Debby Allmon on bedroom soundproofing

Q. In 2010, I bought a home built in 1956. I love the house, however, there are noisy people who live nearby. They play their music loudly with the bass thumping late at night.

I have been out so many times in the evening searching but have been unable to locate the source of the noise. Plus, the person next door has an outside dog that barks incessantly.

I would like to soundproof my bedroom, but am unsure how to do that. Will new windows help block out the noise? Are triple-pane windows better than double-pane? Would new insulation help keep the noise out?

I’m even thinking of taking down the drywall and putting the spray insulation on, then putting in new drywall. The house has steel siding and the original windows. I am at my wit’s end and just want to get some sleep.

A. To soundproof your bedroom from noise on the outside, I would start with the windows.
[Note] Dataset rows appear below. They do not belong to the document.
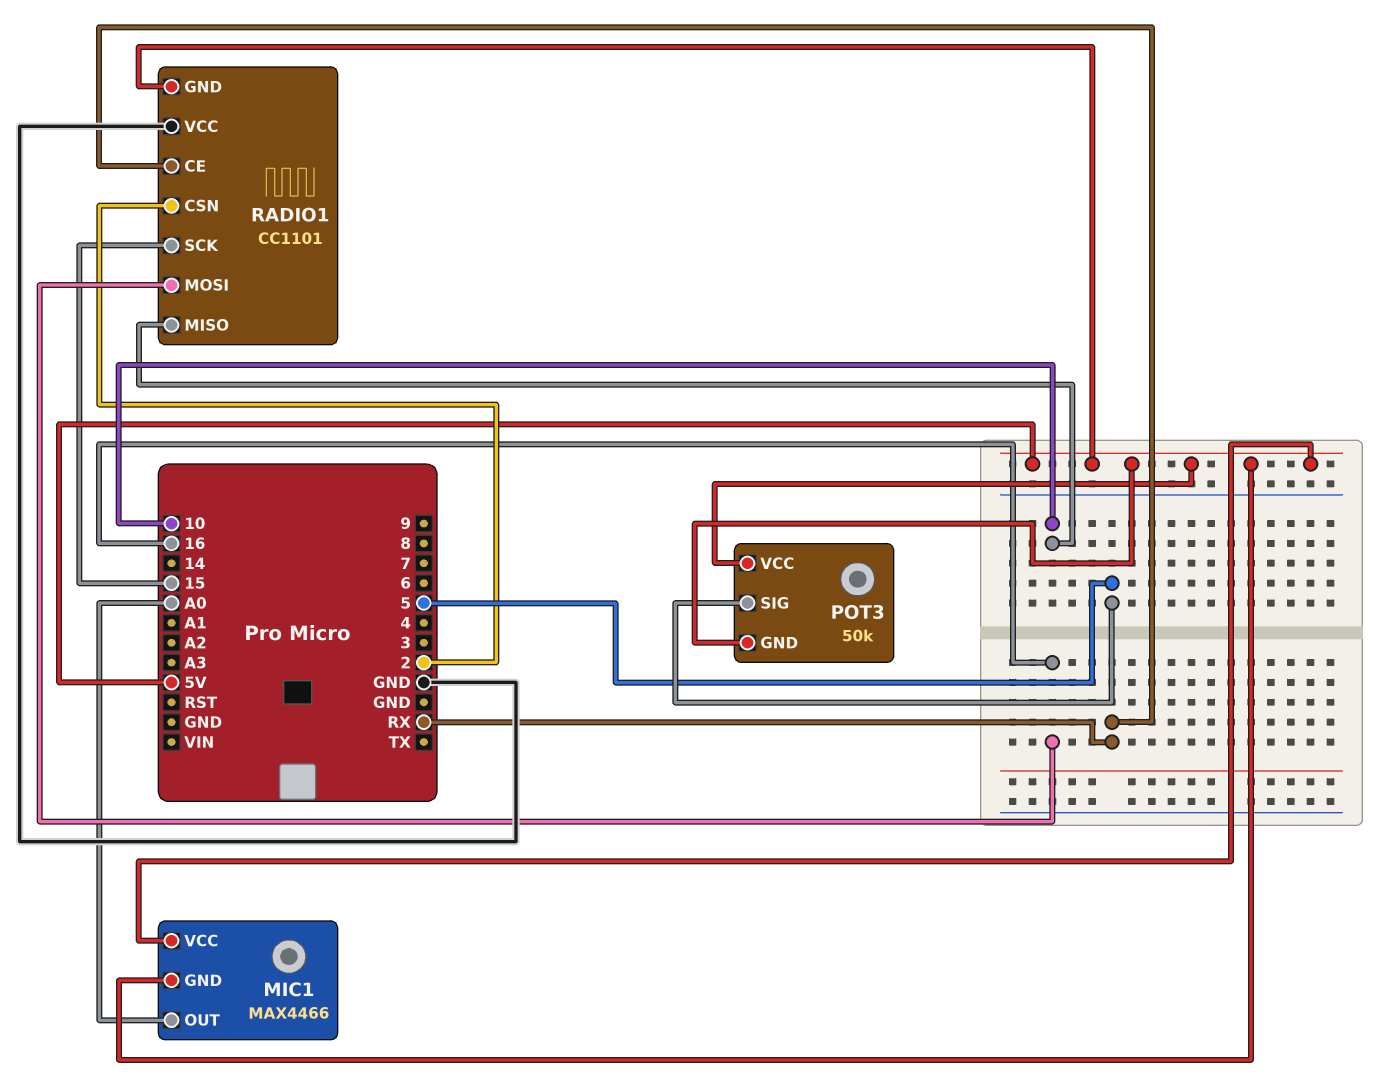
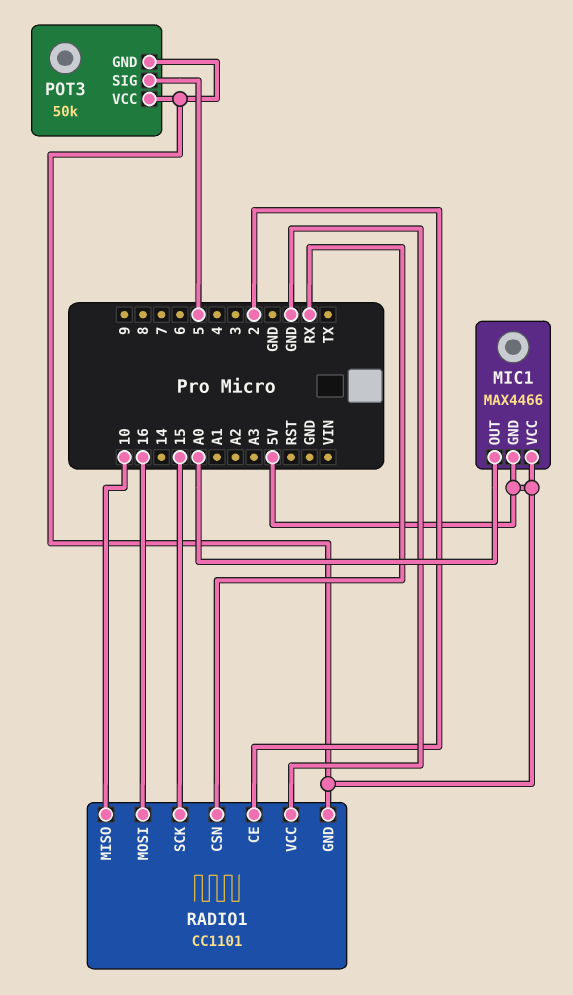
RADIO1 pin CE: RX -> 2
RADIO1 pin CSN: 2 -> RX

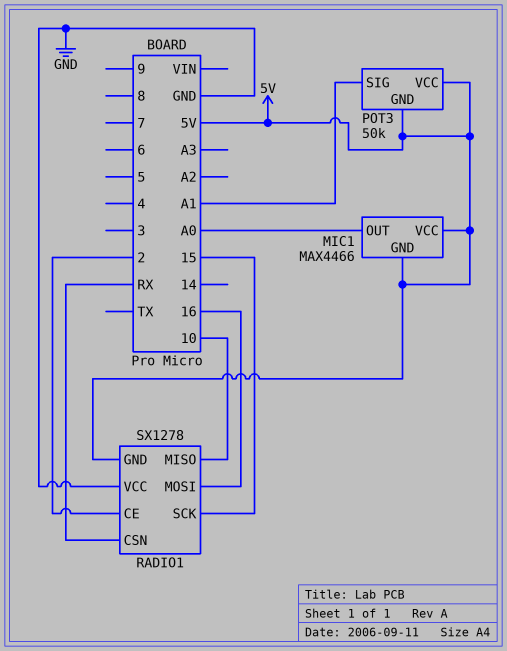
POT3 pin SIG: 5 -> A1
RADIO1: CC1101 -> SX1278

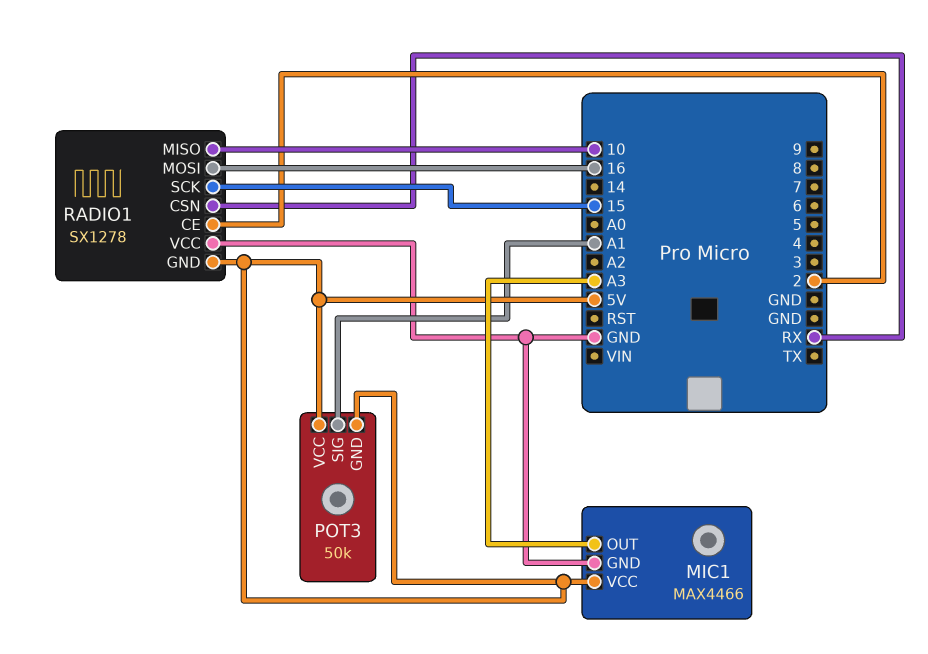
MIC1 pin GND: 5V -> GND
MIC1 pin OUT: A0 -> A3

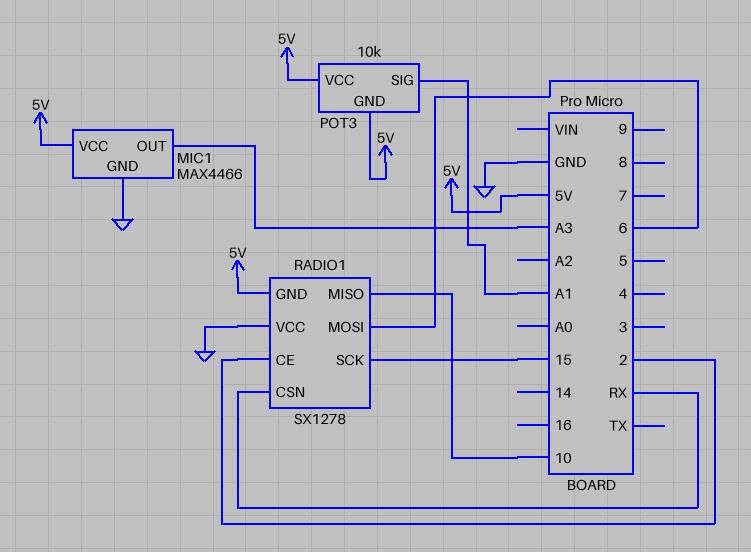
POT3: 50k -> 10k
RADIO1 pin MOSI: 16 -> 6

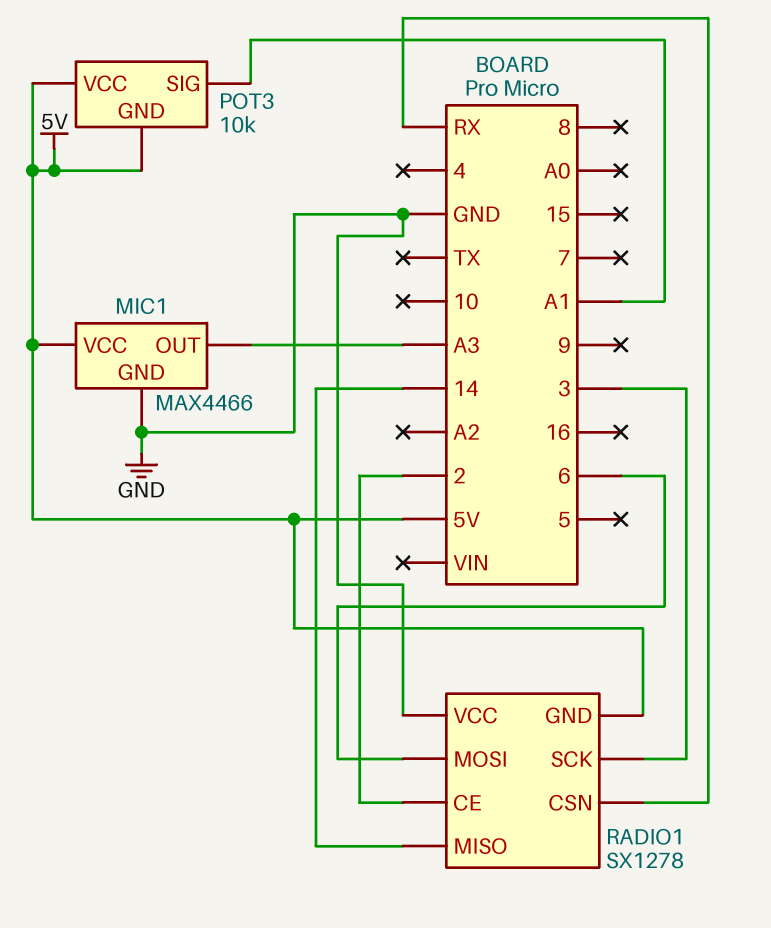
RADIO1 pin MISO: 10 -> 14
RADIO1 pin SCK: 15 -> 3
The majority of outside noise is transferred though doors and windows.

If you are keeping your windows, you could weatherize, caulk and add storm windows. You could also consider Soundproof Windows, a product placed behind your existing window. They open and close but are acoustically engineered to reduce noise.

If you plan to replace your window, many window companies offer “acoustical” options to address sound transmission.

Windows are measured for sound with an STC (sound transmission class) rating that measures acoustical performance. Triple-pane windows should provide less noise transfer than double-pane.

If that doesn’t work, I would tackle the insulation next. Contact a professional to install the insulation with the drywall intact. Companies offer noise-reducing insulations that can be blown into the wall cavity.

Then I would move to the drywall. I don’t think you need to remove it to improve the sound situation. There is a product called Green Glue that leaves a gap between the old drywall and the new drywall. Install new drywall over the existing walls and ceiling. The glue will remain flexible and act as a sound barrier.

If you prefer to remove and replace the drywall, I would recommend using a drywall designed to reduce sound transmission such as QuietRock.